For Maria Micallef, CEO of The General Soft Drinks (GSD) Co Ltd, her rise to the top followed years of hard work and dedication within various companies and roles under the Mizzi Organisation, which she joined at the age of 20 while studying to become a pharmacist.
In the heavily male-oriented industry of manufacturing, Maria’s journey has been hard-fought, and in this interview – which forms part of a series with women business leaders in Malta on how they smashed the glass ceiling at work – she shares her views on gender bias and the hotly-debated gender quotas.
Touching upon her career journey with GSD, Maria says it all began with the Quality Assurance department, where she eventually became Manager, followed by Operations Manager and eventually General Manager by the age of 28. During these years, she also attained her MBA from the Maastricht School of Management.
“After being responsible for the setting up of a state-of-the-art production plant in 18 months and within budgeted capex in 2008, I was also tasked to lead the operations of other companies within the Mizzi organisation, mainly in the retail and tourism sector,” she explains.
In 2018, she was appointed Chief Executive Officer of The General Soft Drinks Co Ltd and the Waterfront Hotel, while also serving as a board member on the European Technical Committee of The Coca Cola Company for several years. Between 2014 and 2017, Maria also served as the first female Chairperson for Air Malta and has occupied other directorships in companies from various sectors.
Focusing on her leadership position, Maria admits that, “even though the manufacturing industry is heavily male oriented, I never suffered any discrimination from my peers and direct superiors. My glass ceiling came in the form of the deeply rooted gender bias which is quite pervasive in the context of family businesses.”

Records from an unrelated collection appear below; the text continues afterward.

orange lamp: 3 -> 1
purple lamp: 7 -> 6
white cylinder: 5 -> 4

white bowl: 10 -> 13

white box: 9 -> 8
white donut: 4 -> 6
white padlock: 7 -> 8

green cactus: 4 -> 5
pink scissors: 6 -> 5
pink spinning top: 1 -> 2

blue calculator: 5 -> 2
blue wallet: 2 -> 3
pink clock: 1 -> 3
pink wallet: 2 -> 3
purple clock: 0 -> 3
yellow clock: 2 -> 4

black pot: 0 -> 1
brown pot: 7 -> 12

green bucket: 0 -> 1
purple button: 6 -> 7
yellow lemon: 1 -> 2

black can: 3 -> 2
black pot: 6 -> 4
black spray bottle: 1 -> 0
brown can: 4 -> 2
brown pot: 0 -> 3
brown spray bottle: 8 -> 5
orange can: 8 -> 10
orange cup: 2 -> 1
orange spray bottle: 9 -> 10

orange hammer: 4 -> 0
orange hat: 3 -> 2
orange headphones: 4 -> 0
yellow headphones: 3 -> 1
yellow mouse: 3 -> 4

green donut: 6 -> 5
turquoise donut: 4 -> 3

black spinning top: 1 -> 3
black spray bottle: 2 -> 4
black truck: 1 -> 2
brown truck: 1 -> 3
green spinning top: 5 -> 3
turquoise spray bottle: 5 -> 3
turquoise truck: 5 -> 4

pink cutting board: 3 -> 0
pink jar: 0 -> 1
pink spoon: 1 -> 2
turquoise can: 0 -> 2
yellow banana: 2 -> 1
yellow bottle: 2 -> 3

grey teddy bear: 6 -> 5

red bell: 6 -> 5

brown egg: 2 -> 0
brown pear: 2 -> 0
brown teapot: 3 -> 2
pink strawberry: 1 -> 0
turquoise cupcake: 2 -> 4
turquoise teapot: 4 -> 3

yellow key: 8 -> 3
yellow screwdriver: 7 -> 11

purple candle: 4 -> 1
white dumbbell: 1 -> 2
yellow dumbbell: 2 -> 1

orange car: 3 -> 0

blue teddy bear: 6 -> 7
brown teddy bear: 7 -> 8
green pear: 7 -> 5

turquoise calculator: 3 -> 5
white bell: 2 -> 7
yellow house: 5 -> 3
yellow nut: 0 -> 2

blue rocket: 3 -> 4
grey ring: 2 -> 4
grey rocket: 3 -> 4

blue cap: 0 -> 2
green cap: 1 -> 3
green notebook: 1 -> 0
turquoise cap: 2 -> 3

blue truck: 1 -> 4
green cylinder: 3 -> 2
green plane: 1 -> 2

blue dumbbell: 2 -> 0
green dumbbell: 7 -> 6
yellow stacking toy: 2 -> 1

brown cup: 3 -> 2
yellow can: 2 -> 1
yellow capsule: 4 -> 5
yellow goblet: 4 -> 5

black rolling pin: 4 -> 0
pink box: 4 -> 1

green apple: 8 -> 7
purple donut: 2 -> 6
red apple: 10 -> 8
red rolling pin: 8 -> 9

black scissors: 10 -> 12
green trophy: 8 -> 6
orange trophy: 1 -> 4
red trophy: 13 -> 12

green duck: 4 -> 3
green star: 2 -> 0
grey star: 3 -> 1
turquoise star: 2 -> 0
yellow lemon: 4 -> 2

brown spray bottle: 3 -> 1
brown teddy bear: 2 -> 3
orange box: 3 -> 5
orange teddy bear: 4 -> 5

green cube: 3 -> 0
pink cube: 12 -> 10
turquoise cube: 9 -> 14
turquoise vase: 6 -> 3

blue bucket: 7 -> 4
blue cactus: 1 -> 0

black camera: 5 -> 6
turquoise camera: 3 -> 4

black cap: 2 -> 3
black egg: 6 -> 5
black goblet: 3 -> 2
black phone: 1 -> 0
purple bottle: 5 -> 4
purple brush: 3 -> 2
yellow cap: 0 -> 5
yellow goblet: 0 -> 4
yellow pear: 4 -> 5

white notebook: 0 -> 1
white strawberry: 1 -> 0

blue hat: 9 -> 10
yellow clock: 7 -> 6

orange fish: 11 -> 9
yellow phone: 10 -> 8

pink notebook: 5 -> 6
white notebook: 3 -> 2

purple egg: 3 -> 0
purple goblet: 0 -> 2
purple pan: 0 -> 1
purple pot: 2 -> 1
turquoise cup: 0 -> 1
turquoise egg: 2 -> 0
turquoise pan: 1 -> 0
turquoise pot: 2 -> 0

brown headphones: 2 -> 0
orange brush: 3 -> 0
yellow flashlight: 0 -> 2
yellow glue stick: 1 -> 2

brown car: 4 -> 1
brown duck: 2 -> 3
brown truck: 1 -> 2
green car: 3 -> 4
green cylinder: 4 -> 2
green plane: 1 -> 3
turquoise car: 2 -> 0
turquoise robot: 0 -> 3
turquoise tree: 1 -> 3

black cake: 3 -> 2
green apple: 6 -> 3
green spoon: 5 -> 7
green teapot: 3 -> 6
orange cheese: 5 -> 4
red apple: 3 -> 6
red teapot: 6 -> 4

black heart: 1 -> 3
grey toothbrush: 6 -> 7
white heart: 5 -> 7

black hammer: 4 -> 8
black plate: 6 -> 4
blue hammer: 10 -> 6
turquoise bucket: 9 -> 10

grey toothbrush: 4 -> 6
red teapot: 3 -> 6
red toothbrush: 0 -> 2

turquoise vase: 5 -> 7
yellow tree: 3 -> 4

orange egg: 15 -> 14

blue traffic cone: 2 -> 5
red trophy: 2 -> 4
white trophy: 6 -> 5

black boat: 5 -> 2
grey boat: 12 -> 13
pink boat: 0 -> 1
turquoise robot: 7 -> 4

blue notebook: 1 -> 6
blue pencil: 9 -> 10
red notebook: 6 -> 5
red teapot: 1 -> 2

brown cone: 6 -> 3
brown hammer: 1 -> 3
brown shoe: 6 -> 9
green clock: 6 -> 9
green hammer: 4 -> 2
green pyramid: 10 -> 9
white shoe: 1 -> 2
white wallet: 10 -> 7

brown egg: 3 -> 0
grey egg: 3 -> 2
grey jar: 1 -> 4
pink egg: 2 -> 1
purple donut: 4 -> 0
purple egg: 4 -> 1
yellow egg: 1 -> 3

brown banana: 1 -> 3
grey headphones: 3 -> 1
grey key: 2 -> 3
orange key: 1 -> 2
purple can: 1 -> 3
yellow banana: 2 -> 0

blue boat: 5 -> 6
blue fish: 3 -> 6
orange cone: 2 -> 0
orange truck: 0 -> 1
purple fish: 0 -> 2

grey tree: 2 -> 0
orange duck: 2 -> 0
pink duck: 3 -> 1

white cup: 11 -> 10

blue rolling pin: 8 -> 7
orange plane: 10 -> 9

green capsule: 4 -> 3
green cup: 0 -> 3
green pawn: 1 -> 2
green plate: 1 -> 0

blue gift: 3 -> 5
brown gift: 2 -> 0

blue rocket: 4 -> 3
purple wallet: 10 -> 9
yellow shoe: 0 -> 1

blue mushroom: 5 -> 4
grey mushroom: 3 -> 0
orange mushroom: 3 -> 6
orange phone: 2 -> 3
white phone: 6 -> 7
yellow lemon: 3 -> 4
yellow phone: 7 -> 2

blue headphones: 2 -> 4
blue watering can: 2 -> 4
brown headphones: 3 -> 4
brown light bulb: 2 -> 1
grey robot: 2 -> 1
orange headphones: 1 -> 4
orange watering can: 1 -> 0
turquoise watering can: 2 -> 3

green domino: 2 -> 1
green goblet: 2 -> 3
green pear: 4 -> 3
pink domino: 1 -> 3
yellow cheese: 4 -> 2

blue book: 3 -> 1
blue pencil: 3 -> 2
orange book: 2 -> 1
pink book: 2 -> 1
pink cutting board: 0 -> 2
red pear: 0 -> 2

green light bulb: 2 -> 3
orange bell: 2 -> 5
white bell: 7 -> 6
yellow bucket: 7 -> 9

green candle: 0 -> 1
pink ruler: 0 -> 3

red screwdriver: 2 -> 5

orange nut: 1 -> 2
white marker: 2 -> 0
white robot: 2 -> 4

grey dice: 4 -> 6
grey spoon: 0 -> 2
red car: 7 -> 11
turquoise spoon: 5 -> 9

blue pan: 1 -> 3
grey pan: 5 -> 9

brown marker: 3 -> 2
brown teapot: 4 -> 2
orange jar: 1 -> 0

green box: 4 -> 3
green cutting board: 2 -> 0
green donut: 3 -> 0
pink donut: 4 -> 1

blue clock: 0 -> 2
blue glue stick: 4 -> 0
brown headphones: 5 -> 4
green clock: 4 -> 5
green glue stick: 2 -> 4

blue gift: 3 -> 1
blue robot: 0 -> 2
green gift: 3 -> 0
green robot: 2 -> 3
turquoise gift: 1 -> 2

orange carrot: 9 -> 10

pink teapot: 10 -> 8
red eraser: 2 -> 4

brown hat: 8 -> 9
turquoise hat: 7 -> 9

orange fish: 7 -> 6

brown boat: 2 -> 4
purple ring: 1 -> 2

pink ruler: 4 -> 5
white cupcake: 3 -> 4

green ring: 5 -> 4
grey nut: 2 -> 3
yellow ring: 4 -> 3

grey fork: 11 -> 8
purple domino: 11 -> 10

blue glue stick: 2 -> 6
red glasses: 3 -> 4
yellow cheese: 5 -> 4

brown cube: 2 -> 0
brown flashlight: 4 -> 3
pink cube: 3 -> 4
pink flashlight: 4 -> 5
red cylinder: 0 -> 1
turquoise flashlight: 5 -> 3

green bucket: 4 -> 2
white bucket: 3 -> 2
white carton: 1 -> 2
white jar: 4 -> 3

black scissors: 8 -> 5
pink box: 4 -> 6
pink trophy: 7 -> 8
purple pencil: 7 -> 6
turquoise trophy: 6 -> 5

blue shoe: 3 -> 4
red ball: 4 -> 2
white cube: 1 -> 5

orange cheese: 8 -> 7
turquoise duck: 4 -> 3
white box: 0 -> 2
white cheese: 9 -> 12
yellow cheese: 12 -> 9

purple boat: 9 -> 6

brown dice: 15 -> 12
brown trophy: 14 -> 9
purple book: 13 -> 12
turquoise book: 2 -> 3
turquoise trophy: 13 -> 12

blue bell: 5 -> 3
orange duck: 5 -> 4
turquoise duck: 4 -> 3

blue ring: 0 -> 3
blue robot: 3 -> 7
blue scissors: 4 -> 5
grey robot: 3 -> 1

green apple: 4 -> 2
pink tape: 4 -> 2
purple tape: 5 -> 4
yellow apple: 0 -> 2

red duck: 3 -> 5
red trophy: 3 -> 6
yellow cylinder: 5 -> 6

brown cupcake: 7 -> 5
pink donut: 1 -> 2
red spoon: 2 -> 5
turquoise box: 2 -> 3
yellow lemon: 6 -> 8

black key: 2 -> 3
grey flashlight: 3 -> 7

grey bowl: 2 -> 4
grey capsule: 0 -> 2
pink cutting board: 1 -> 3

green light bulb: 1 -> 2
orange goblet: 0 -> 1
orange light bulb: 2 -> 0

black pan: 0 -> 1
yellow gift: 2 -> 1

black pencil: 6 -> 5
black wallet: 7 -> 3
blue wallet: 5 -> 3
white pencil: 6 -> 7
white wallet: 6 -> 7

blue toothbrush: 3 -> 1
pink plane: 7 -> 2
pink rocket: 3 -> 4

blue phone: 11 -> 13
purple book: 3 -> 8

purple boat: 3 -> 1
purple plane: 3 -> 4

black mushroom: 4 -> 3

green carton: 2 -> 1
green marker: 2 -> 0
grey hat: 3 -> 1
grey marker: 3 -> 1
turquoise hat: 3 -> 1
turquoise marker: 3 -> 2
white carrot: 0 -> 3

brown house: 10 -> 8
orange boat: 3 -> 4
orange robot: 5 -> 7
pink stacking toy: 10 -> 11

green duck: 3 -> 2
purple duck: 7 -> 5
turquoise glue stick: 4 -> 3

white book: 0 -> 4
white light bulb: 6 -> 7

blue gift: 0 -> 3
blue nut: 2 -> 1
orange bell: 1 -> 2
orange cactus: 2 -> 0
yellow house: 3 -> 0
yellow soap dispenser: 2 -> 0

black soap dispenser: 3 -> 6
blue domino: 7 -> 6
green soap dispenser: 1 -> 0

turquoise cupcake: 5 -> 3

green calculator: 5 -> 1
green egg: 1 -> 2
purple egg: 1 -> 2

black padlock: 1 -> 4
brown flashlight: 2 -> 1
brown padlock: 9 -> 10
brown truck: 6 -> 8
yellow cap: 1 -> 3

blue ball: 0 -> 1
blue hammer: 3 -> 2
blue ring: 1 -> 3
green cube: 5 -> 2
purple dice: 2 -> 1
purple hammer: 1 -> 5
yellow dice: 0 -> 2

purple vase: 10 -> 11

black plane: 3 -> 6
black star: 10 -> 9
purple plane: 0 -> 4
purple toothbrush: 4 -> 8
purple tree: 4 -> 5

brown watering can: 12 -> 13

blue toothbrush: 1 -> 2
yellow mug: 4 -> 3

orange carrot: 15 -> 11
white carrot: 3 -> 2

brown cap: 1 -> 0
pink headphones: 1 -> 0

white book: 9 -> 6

“Traditionally, family businesses always put forward the male members for leadership positions and women occupied ‘softer’ roles within the business,” she continues. “Therefore, my candidature for a top position was a shock to the system and of course this persisted after my appointment, particularly when differences of opinions arise within the boardroom.”
Maria believes that a lot of work has yet to be done to achieve gender equality at the workplace. Citing a 2019 report by the National Commission for the Promotion of Equality (NCPE), women represent only 18.8 per cent of CEOs of the largest listed companies in Malta.
“One of the reasons why women still lack representation in leadership positions, even though we live in a time where women are more educated and more employed than ever, is because they are still expected to take on most of the household and familial duties. I believe that gender equality at the workplace can be fully achieved once we achieve gender equality as a mindset in our culture and we live by this philosophy every single day,” she asserts.
“Moreover, we need to challenge gender bias. The stubbornness of this problem lies in the fact that it is rooted in our societal beliefs about men, women, and leadership,” says the CEO. “Even if I am against the idea of gender quotas in a vacuum, we need to tackle this issue in a holistic manner to shock the system into moving forward.”
Maria adds that as a country, we need to start engaging in honest and uncomfortable conversations in order to overcome these stereotypes, and she is a big believer in mentorship and guidance programmes to support women along their careers. “It is only through meaningful actions that we can eliminate unconscious bias and also systematic barriers that prevent women from achieving top positions.”
Maria’s advice to women striving to make it to the top?
“My advice is whatever challenge you take on, be persevering, work hard, represent solid principles and trust yourself. Excellence is the best way to defeat prejudice and do not fear failure, but learn from it. Be different, speak your truth and dare to get what you want.”